= Refraction microtremor =

Refraction microtremor (ReMi) is a surface-performed geophysical survey developed by Dr. John Louie (and others) based on previously existing principles of evaluating surface waves and in particular Rayleigh waves. The refraction microtremor technology was developed at the University of Nevada and is owned by the State of Nevada. Optim of Reno, Nevada has the exclusive license to develop the technology, and SeisOpt® ReMi™ has been available commercially from Optim since 2004. Since Rayleigh waves are dispersive, the propagating waves are measured along a linear seismic array and evaluated relative to wave frequency and slowness (or the inverse of the velocity). Due to the dispersive characteristics of higher frequency waves travelling through the more shallow conditions and lower frequency waves passing through deeper materials, a 1-D subsurface profile can be generated based on the velocity with depth.

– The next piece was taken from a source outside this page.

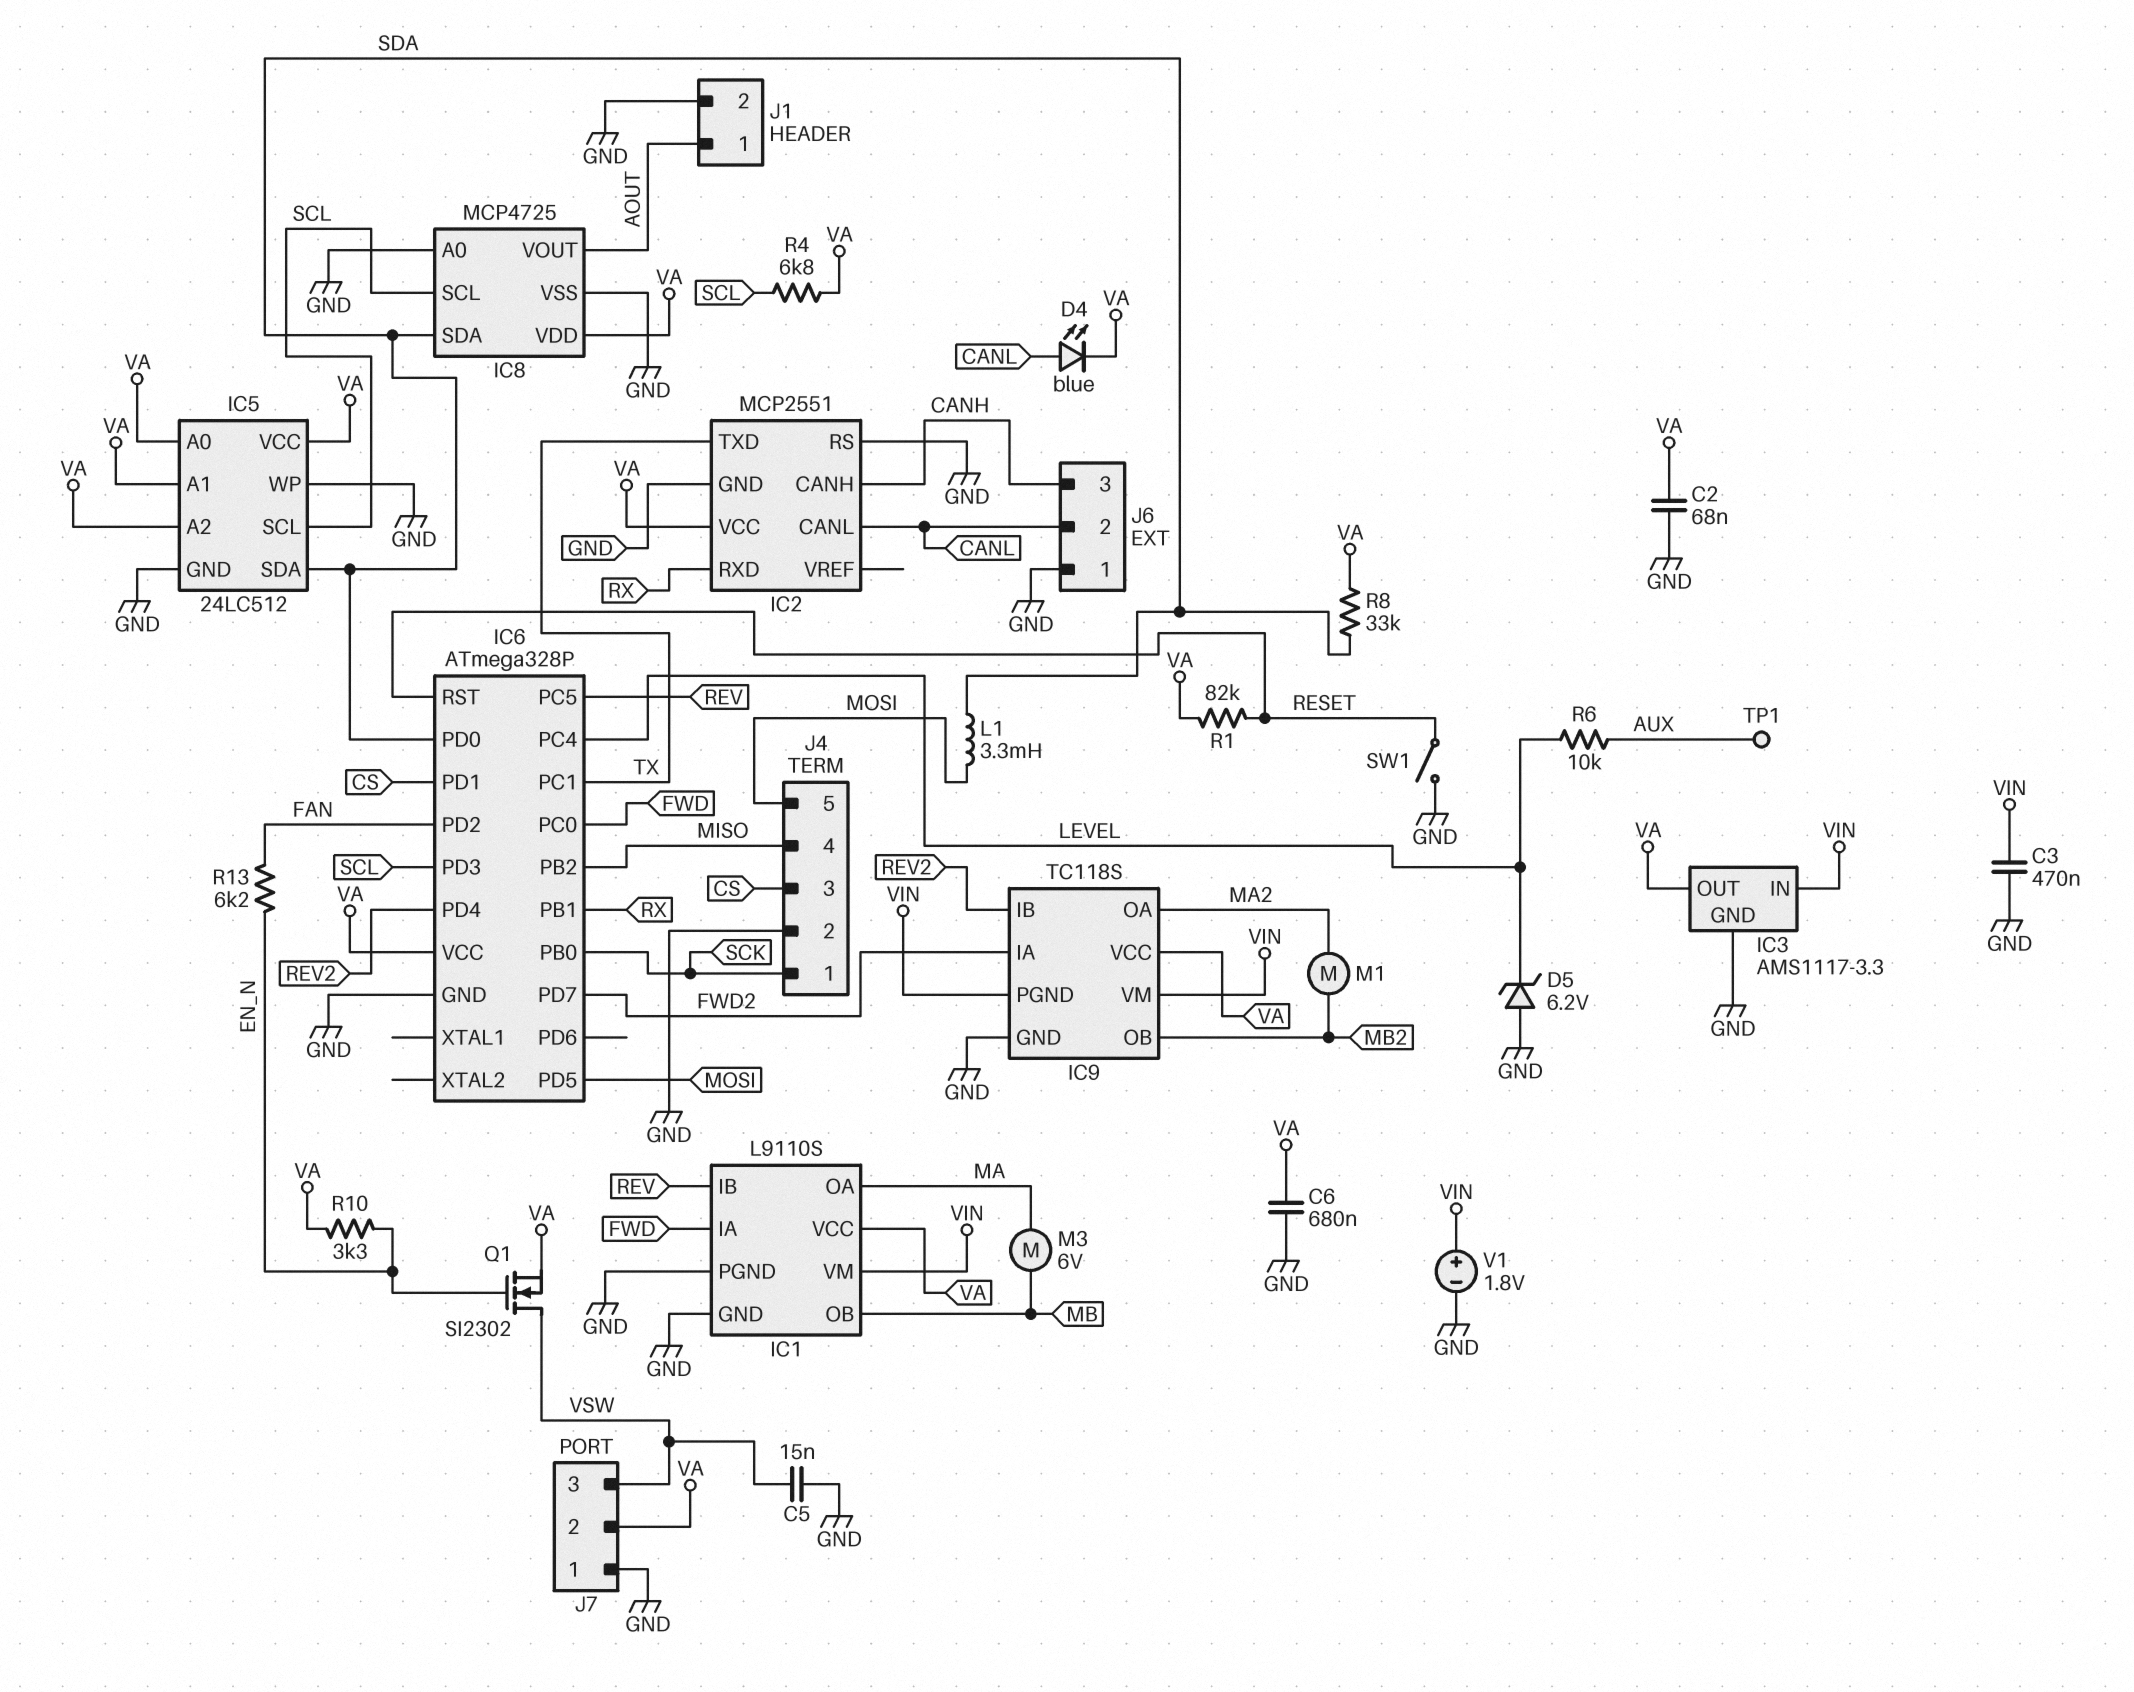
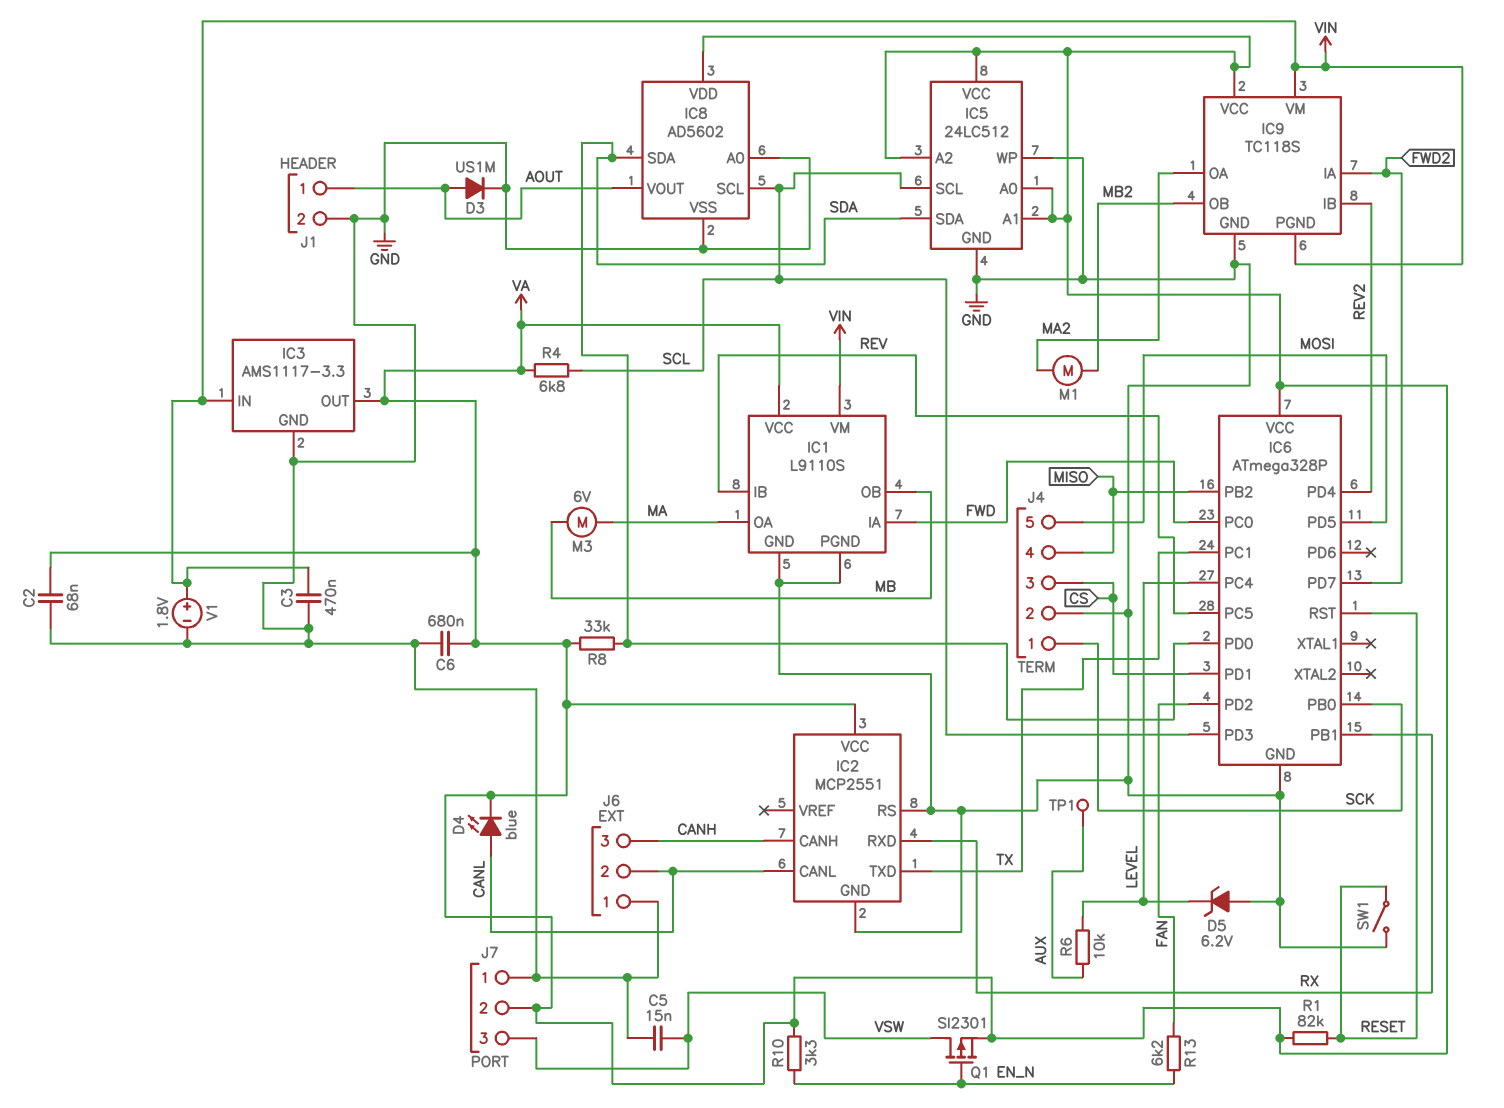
D3: none -> diode US1M (A AOUT, K GND)
IC8: MCP4725 -> AD5602
L1: 3.3mH (MOSI, SDA) -> none
Q1: NMOS SI2302 (G EN_N, D VSW, S VA) -> PMOS SI2301 (G EN_N, D VSW, S VA)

==Equipment and Field Procedures==
The method utilizes equipment typically employed in seismic refraction surveys. This equipment consists of a seismograph, geophones placed in an array, and a seismic source. An array consists of 6 to 48+ geophones placed at some interval along the ground surface to measure the propagating waves and are connected to a seismograph that records the data. Rayleigh waves are generated from seismic sources described to be active, passive, or a combination of both. For example, active sources can be generated sources from a sledge hammer striking a plate or other sources that are created near the traverse. Passive sources can be nearby highway traffic, construction equipment working in the distance, etc. Several recordings (typically 15 to 60+ seconds long) are captured and stored for later analysis. As multiple traverses are performed along the ground surface, the 1-D profiles can be compiled to generate a 2-D profile of the subsurface conditions. It is worth noting that since seismic traverses typically "average" conditions along the traverse length to some extent, the expectations and limitations of geophysical methods should be realized.